Monday, January 6, 2014

A dry-eyed farewell to my Kindle - San Francisco Chronicle

Wait, before I tell you what I’m going to tell you, I first have to tell you this other thing. There’s a restaurant in Oakland called Haven. It has been reviewed and everything, generally favorably, but I had not gotten around to trying it.

Last night all that changed. My heavens, that was a good meal. Not cheap at all, and my January restaurant budget is not large, but man, flavors upon flavors and a pleasant wait staff and all sorts of surprises.

It’s tucked away in the to-be-developed-any-minute-now Jack London Square annex – foot of Webster, basically – and we had to get directions from a passing dog walker even to find it. But there is signage, and perhaps eventually there will be more signage. I dunno.

Anyway, for specialness of occasion and all that, you might want to try it out, even if you don’t live in Oakland. Some tastes are worth a trip.

Anyway, my Kindle died. That’s what I wanted to say. It died at the beginning of a transcontinental plane trip, leaving me with little to read. (Ever read everything in the New Yorker? I mean, the listings and everything? Not as much fun as you might think.)

It died in the middle of “The Goldfinch” by Donna Tartt. I was bereft. I wanted to finish the story. I also wanted to pass it on to Tracy, but the trouble with a Kindle is that if you pass it on to somebody, you’ve lost your reading device. Whereas if you pass a book on after you’ve read it, you lose nothing at all.

It was kind of a drag on our marriage. She could share books with me, of course, because she was getting books, often from the library. I was getting downloads on a proprietary device. One of the good parts of marriage is sharing enthusiasms; now I couldn’t do that – all thanks to the Kindle, which is now dead.

So I adjusted. I thought about a Kindle Fire and having the complete package, but actually I didn’t want the complete package. I spend enough time on media already; do I really want to check my e-mail in my so-called free time?
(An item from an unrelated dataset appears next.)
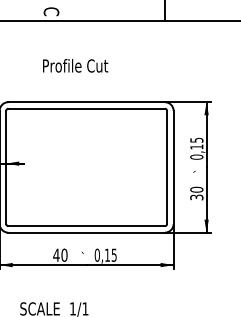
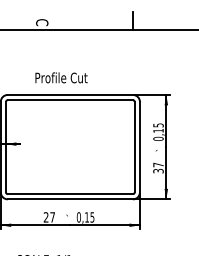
text: (75, 65) -> (61, 77), moved
text: (196, 189) -> (158, 164), 30 -> 37
text: (60, 255) -> (49, 217), 40 -> 27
Well, lots of people do, but not me.

So I began reading books again. I borrowed some from Tracy. Some came in the mail from kindly publishers. And I found the pleasures remarkable; I’m surprised I didn’t miss them more during my Kindle years.

The heft of a book gives heft to the story; the tangibility of a book helps bring the reader closer. Also, you can dart quickly back and forth in a book if you have a question about something. You can sort of do that on a Kindle, but with more effort. You can dog-ear pages from passages that require further contemplation. And the book will be around long after it’s read, in case you want to come back to it.

The prose on a Kindle is stored too, but somehow you don’t go back to it. It vanishes like a chimera in the air, that old book, instantly replaced by a new book in the same location. It’s like a magic trick, but not a particularly pleasing one.

It may be, of course, that one is just more comfortable with the media one grew up using. Of course, 9-year-olds are still reading books; younger kids are having books read out loud to them, and not from a Kindle. There’s something very homey about a book, something very much of the family. “Goodnight Moon” was a member of our household for ever so long.

We still have a copy, just in case. Also “Goodnight Gorilla.” They’re not on a device, they are between covers.

Of course, the book lifestyle is probably insupportable. There are more of us and our need for paper is greater, and books will probably be priced out as a commodity even if our yen for them persists. But I do not have to worry about the future; I can still get books now; that seems unlikely to change in my lifetime.

Other people, the brains trained on other media, can probably get as much grist out of novels on reading devices. May they be well and prosper. But me, I think I’m not going to buy a tablet of any sort. I may be living in an increasingly fragile universe, but there is air here, and something to eat, and people to share books with. That should be enough.

On reading books, eating food and preparing for the future the old-fashioned way.